Sunday, February 22, 2026

No Longer Able to Qualify for Loans, Russians Increasingly are Turning to Pawnshops and Selling Off Not Just Jewelry but Essentials

Paul Goble

            Staunton, Feb. 19 – There are many measures of economic hardship among the poor, but one of the most accurate and disturbing is when people cannot get small loans because banks have tightened the rules, they are forced sell off whatever they have in pawnshops in order to survive.

            That is what is happening in Russia, with the Bank of Russia reporting that in the first half of 2025, pawnbrokers extended 190 billion rubles (2.3 billion US dollars) to Russians who had nowhere else to turn (newizv.ru/news/2026-02-19/perforator-za-edu-kak-lombardy-v-2026-godu-stanovyatsya-edinstvennym-bankom-dlya-naroda-438823).
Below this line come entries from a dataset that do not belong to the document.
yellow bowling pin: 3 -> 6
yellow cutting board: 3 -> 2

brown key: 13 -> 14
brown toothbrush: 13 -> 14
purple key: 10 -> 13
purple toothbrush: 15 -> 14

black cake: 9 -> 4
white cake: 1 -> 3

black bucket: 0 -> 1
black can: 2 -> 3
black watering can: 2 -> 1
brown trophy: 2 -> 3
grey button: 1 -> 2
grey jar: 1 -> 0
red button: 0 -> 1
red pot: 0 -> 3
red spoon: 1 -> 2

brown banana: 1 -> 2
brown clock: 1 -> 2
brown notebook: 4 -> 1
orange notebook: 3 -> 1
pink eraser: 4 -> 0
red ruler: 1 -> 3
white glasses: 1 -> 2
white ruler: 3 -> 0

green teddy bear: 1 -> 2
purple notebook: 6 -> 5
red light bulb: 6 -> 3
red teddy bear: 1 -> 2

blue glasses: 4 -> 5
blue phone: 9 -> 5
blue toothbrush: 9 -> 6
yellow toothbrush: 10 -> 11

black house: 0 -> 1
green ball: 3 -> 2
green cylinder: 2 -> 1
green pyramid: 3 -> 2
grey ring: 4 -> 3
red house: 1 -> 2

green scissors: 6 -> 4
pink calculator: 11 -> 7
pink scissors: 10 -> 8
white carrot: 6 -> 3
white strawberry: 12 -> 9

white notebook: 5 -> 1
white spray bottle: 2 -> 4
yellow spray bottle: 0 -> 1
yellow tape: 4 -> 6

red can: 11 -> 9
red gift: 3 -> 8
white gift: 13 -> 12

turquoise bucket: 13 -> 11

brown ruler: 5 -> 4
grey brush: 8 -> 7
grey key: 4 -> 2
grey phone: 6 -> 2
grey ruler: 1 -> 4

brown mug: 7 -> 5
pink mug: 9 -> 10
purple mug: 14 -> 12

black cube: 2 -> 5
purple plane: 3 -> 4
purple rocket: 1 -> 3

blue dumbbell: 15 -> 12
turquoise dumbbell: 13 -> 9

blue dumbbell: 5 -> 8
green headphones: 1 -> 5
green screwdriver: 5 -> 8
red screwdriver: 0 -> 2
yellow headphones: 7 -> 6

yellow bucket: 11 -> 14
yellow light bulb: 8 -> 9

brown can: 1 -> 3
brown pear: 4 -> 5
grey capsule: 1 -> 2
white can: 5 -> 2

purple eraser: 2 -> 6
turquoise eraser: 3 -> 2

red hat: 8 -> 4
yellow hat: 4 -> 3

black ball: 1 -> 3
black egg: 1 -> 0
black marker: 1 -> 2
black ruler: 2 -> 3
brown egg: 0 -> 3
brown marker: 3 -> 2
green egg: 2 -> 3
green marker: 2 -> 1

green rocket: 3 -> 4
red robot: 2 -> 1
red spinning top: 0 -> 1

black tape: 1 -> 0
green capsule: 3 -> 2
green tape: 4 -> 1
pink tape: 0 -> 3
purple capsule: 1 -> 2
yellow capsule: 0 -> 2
            But the situation is even worse than that massive figure suggests. Before 2025, 90 percent of pawnbroker loans involved jewelry, something most people could afford to live without; but last year, the share of jewelry as a percentage of all things traded to pawnbrokers for money fell to 40 percent with the difference including equipment that people need for work or their lives.

            And what is perhaps most disturbing, Russians are selling such essentials to pawnbrokers for 30 to 50 percent less than they paid for them and will have to pay again if these things are to be replaced, yet another way that the economic decline in Russia is pushing ever more people there into poverty and casting a dark shadow on their futures for years to come.